Au fond, dans tout sacrement, à la question « au nom du Père du Fils et du Saint Esprit », le monde crie et répond l’unique parole de cette nuit : Alleluia, le Christ est ressuscité et moi je le suis et le serai en Lui

Chers catéchumènes, et nous baptisés, c’est dans la Nuit que s’imprime dans l’âme cette Parole secrète de la naissance du monde au Ciel. Qu’importe si le monde de la terre nous hait, les combats de toutes sortes et en connaissant quelques secrets de vos vies, chers catéchumènes, je sais qu’ils n’ont pas manqué. Car désormais Joseph, Thérèse, Maxime, Laure, Juliette, Augustin, par le baptême, un nom nouveau sera ciselé dans le vôtre et l’habitera d’une lumière qui toute votre vie annoncera l’aurore. C’est la seule parole qui mérite vraiment d’être prononcée : elle dit tout de Dieu, elle dit tout de nous. Être Chrétien ? C’est n’avoir qu’un seul mot aux lèvres, l’alléluia pascal.

II Un geste

Une seule Parole dans ce sacrement de la Résurrection ? Un seul geste immense !
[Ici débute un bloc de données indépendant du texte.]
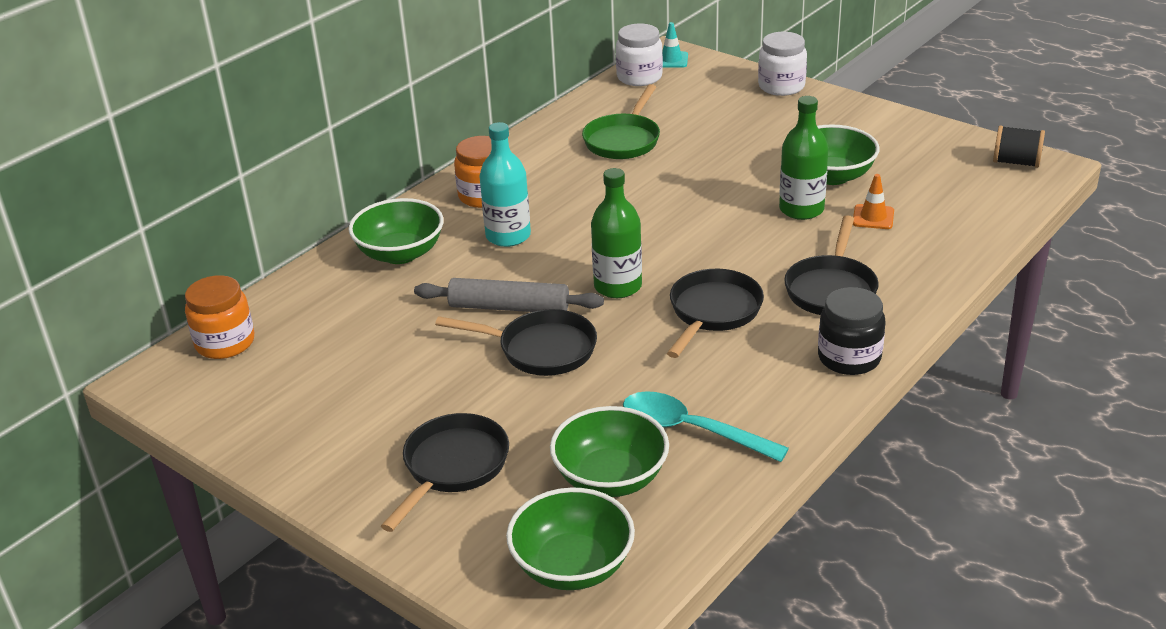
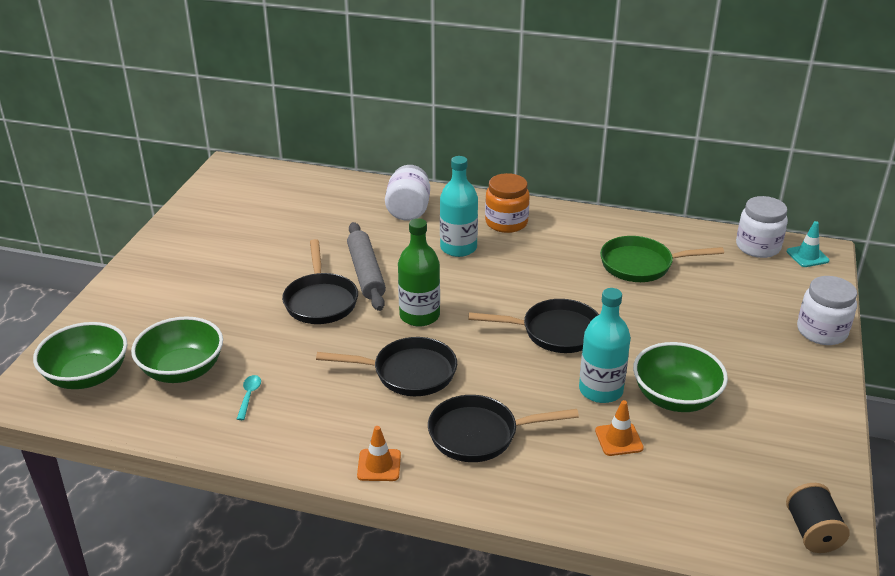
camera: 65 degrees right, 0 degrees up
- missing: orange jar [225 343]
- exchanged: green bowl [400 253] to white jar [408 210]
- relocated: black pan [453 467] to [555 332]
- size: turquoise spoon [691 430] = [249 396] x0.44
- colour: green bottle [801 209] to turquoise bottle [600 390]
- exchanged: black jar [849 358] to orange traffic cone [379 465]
Pour le comprendre mieux, notons que tout à l’heure vous serez marqué de l’eau oar le baptême. Les Lectures en ont fait apparaître l’ambivalence :

– Signe de mort / signe de vie

– d’un côté la mer rouge, de l’autre le Jourdain

– l’élément le plus terrestre (il habite les profondeurs de la terre), de l’autre le plus céleste dans ces nuages que nous n’apprécions que modérément

– Impossible d’y respirer pourtant nous naissons enveloppé d’elle

Alors  quel est le Geste de ce quasi-sacrement de la  Résurrection, du sacrement de votre baptême ?

A la croix, par son Cœur a coulé un fleuve d’eau vive et ailleurs « quand je serai élevé de Terre, j’attirerai tout à moi »

Dans la Geste de la Résurrection, dans le geste du Baptême, spirituellement s’inverse la gravité qui réduit toute chose à la  poussière. L’eau signe paradoxale, de mort et de résurrection inverse son cours à la Croix : toute notre vie, toute votre vie, goutte après goutte, se rejoint en un torrent immense pour couler par le Cœur du Christ, comme en remontant, en vous emportant à Lui.

Par le baptême, être plongé dans la Grâce ? C’est alors un torrent impétueux où nous nous immergeons, nous nous abandonnons à l’attraction infiniment aimante du Cœur transpercé, et nous nous laissons entraîner, et coulant par cette blessure, nous passons pour ainsi dire la porte étroite, la Porte Sainte de sa miséricorde pour habiter la maison du Père.

III Voici l’heure

Que conclure ? Voici l’heure : celle de la jointure de la Parole et du Geste qui engage notre salut et dans quelques minutes le vôtre.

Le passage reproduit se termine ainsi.